Эти и другие неодушевленные предметы она часто видела, встречи с ними испытала на собственном опыте — это был ее мир, реальный, хорошо знакомый. Он имел свои незыблемые правила, и эти вещи способны были многое ей объяснить. И в то же время они ей принадлежали. Она владела той трещиной, о которую спотыкалась, она владела кустиками одуванчиков, белые головки которых с таким наслаждением «обдувала» прошлой осенью, а этой осенью она с удовольствием высматривала желтые головки новых одуванчиков. Это были ее одуванчики, и обладание ими делало ее частью всего этого мира, а весь мир — частью ее самой.

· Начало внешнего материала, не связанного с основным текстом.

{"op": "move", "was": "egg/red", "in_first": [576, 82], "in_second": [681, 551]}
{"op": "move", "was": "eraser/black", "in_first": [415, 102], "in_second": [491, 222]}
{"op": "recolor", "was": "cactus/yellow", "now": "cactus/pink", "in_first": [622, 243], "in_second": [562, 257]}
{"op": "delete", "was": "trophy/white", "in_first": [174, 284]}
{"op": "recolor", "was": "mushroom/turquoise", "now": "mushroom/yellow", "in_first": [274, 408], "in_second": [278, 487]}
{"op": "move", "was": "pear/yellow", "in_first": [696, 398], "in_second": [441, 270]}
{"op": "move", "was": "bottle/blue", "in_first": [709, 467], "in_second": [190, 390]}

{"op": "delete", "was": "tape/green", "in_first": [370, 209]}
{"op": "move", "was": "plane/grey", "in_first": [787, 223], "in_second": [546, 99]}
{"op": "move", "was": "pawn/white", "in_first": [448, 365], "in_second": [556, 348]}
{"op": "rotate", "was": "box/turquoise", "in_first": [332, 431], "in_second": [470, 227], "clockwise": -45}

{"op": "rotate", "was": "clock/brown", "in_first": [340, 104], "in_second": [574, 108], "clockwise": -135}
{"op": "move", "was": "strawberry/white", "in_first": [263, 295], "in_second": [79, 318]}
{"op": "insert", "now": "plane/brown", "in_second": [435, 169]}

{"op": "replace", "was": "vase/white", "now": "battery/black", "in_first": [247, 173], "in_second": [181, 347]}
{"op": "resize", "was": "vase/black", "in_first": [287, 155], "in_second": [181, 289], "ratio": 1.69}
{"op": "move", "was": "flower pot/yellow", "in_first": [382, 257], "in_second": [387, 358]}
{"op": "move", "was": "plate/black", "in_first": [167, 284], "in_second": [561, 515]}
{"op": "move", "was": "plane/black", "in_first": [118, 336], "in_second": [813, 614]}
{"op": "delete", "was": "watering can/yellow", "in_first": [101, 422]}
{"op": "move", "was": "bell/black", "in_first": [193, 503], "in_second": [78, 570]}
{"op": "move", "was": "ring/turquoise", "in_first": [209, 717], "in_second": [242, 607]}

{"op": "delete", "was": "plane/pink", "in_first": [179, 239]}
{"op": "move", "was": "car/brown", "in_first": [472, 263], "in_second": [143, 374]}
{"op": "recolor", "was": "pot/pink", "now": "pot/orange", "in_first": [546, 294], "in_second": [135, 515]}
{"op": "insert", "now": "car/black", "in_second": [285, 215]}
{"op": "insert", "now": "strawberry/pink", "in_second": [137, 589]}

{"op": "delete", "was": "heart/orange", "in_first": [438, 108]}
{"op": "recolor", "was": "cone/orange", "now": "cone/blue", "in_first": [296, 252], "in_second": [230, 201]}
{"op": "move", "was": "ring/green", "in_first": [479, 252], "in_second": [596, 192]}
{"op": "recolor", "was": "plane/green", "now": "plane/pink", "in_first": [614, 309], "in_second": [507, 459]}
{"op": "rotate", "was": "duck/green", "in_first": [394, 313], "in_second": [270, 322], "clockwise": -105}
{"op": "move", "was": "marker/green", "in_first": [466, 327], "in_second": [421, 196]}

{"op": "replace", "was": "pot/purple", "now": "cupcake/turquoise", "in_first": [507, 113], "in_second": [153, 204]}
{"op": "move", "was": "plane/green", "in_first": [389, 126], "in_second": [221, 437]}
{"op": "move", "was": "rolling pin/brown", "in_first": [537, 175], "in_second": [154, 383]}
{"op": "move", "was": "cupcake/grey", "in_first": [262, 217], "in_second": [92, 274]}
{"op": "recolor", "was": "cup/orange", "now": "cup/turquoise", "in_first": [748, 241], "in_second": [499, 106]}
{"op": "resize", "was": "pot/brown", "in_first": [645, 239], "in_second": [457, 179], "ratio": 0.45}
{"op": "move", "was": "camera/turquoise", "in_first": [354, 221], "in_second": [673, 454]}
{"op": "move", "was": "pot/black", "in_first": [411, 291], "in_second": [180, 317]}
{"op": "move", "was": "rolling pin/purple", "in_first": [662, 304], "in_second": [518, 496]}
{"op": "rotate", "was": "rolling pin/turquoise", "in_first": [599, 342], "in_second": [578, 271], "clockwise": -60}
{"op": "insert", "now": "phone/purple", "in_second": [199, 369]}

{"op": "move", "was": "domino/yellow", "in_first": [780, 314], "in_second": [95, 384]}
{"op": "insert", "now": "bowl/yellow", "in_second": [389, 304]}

Пикола поднимается по четырем деревянным ступенькам и открывает дверь в магазин «Свежие овощи, мясо и сладости от Якубовски». Звякает знакомый колокольчик. Стоя перед прилавком, она любуются изобилием разных сластей. На все деньги куплю «Мэри Джейн», решает она. Три штуки за пенни. «Мэри Джейн» — это такая тверденькая карамелька, но если ее рассосать, то внутри окажется чуть солоноватая арахисовая начинка. В душе у Пиколы уже звучит колокольный звон предвкушения. Стащив с ноги башмак, она извлекает из носка три монетки, и в ту же минуту над прилавком нависает седая голова мистера Якубовски. Такое ощущение, словно он с трудом заставил себя отвлечься от собственных важных мыслей и посмотреть на девочку. Какие голубые у него глаза! Но словно туманом подернутые. И взгляд их неторопливо перемещается на нее — так бабье лето незаметно переходит в осень. Его взгляд словно зависает где-то между сетчаткой глаза и объектом наблюдения, словно мистер Якубовски колеблется, не зная, стоит ли ему смотреть на девчушку, стоит ли зря тратить силы, если можно спокойно зависнуть в некой фиксированной и удобной точке времени и пространства. Он Пиколу не замечает, потому что уверен: там и замечать-то нечего. Да и с какой стати пятидесятидвухлетний белый иммигрант, владелец магазина, у которого во рту вкус картошки и пива, а в голове — мысли о Деве Марии с глазами голубки, у которого разум и чувства почти до основания сточены бесконечными трагическими утратами, станет обращать внимание на какую-то чернокожую девчонку, да еще и смотреть на нее в упор?